MA Rahman; K Ohta; H Chuda; S Nakano; K Maruyama; M Matsuyama
JOURNAL OF FISH BIOLOGY ACADEMIC PRESS LTD 58 (2) 462 - 474 0022-1112 2001/02
[Refereed] Intact ovarian follicles, obtained from untreated and human chorionic gonadotropin (HCG) treated Japanese yellowtail Seriola quinyueradiata during different maturational stages, were incubated With radioactive [H-3]pregnenolone, [H-3]17-hydroxypropesterone or [C-14] androstenedione and steroid metabolites identified by thin layer chromatography (TLC) followed by recrystallization to constant specific activity. In untreated late vitellogenic (0 h) follicles. androstenedione was the major product with smaller amounts of testosterone and oestradiol-17 beta. In post-vitellogenic (12h post-injection) intact follicles, androstenedione pre dominated, and although testosterone and oestradiol-17 beta were not produced, there were small amounts of 17.20 beta -dihydroxy-4-pregnen-3-one (17,20 beta -P) and 17,21-dihydroxy-4-pregnene 3,20-dione (11-deoxycortisol). In HCG-treated fish, a steroidogenic shift resulted in the disappearance of testosterone and oestradiol-17 beta coinciding with the appearance of 17,20 beta -P. During early and late final oocyte maturation FOM (24 and 36 h post-injection), there was a five- to seven-fold increase in the production of 17,20 beta -P, whereas production of 11-deoxycortisol remained almost the same. During FOM, in addition to 17,20 beta -P, its 5 beta -reduced metabolite, 17,20 beta -dihydroxy-5 beta -pregnan-3-one (5 beta -17,20 beta -P) was synthesized, suggesting a decrease in maturation-inducing 17,20 beta -P activity. 17,20 beta ,21 -Trihydroxy-4-pregnen-3-one (20 beta -S) was not synthesized by ovarian fragments in Japanese yellowtail at any maturational stage. The metabolites identified on TLC during FOM were tested to evaluate their maturation-inducing activity in an in vitro bioassay.
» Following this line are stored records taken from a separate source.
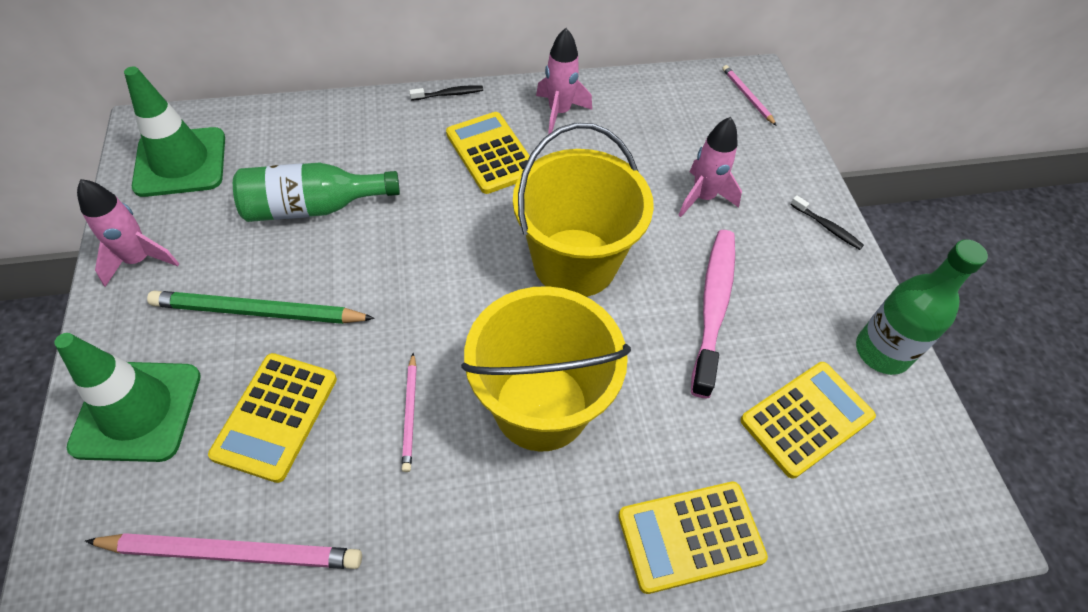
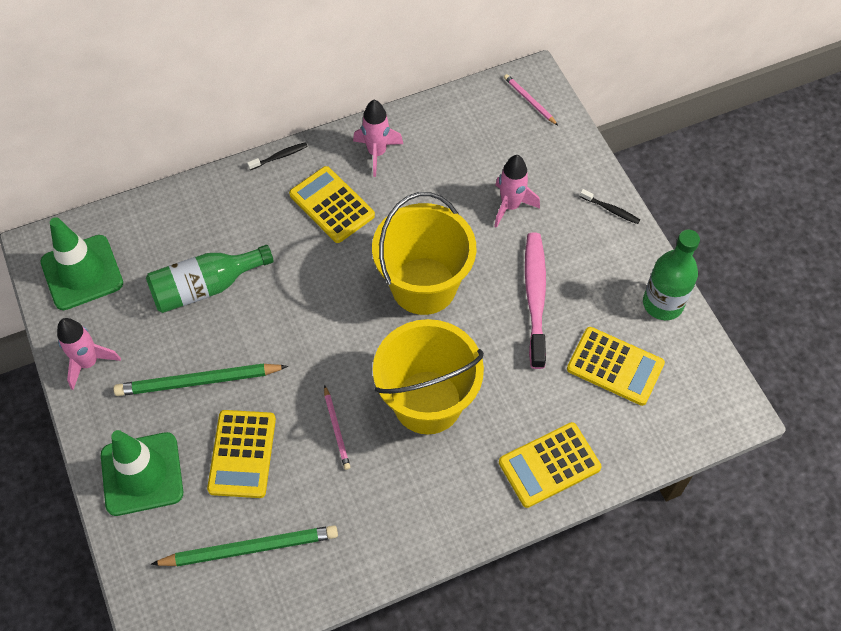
camera: 10 degrees left, 5 degrees up
(233, 552) = (249, 548): pink pencil -> green pencil
(806, 419) = (615, 366): yellow calculator -> yellow calculator turned 75 degrees clockwise

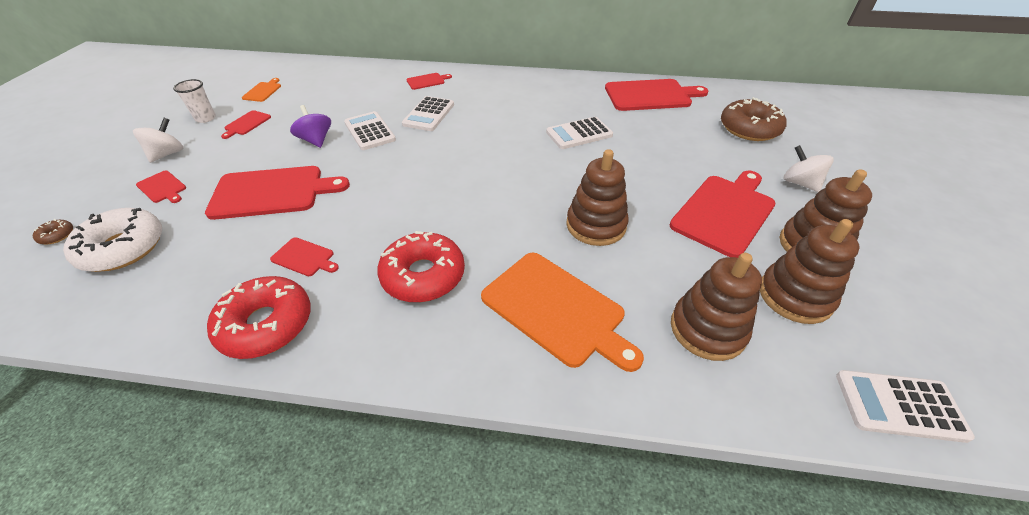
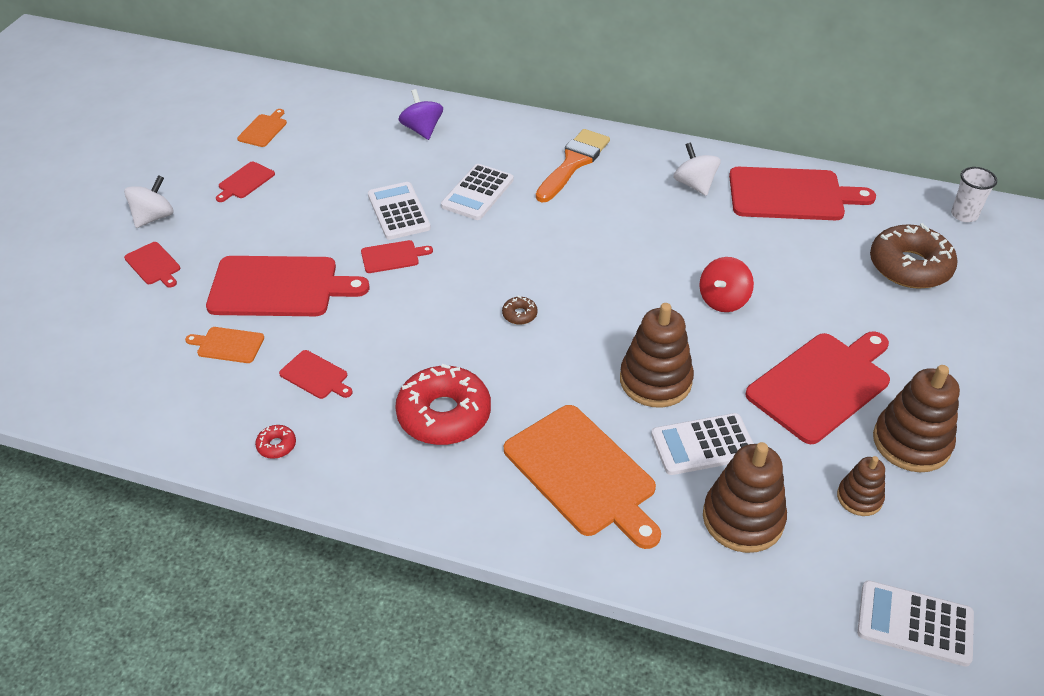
camera: 10 degrees right, 0 degrees up
(57, 235) = (50, 313): brown donut -> brown donut (519, 314)
(123, 248) = (121, 338): white donut -> none
(205, 118) = (194, 167): white cup -> white cup (964, 215)
(224, 242) = (228, 345): none -> orange cutting board
(266, 324) = (276, 445): red donut -> red donut, size x0.41
(316, 140) = (331, 218): purple spinning top -> purple spinning top (422, 130)
(427, 81) = (482, 135): red cutting board -> red cutting board (392, 257)
(495, 91) = (573, 163): none -> orange brush
(579, 134) = (671, 247): white calculator -> white calculator (703, 445)
(628, 163) = (723, 300): none -> red spinning top
(795, 296) = (859, 498): brown stacking toy -> brown stacking toy, size x0.56
(799, 183) = (939, 357): white spinning top -> white spinning top (694, 185)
Of the steroids tested, 17,20 beta -P was the most effective inducer of germinal vesicle breakdown (GVBD), followed by 5 beta -17,20 beta -P. Timely synthesis of 17,20 beta -P immediately prior to and during FOM as well as its great potency in inducing GVBD in vitro supports the evidence for a physiological role of 17,20 beta -P as a maturation-inducing hormone in Japanese yellowtail. (C) 2001 The Fisheries Society of the British Isles.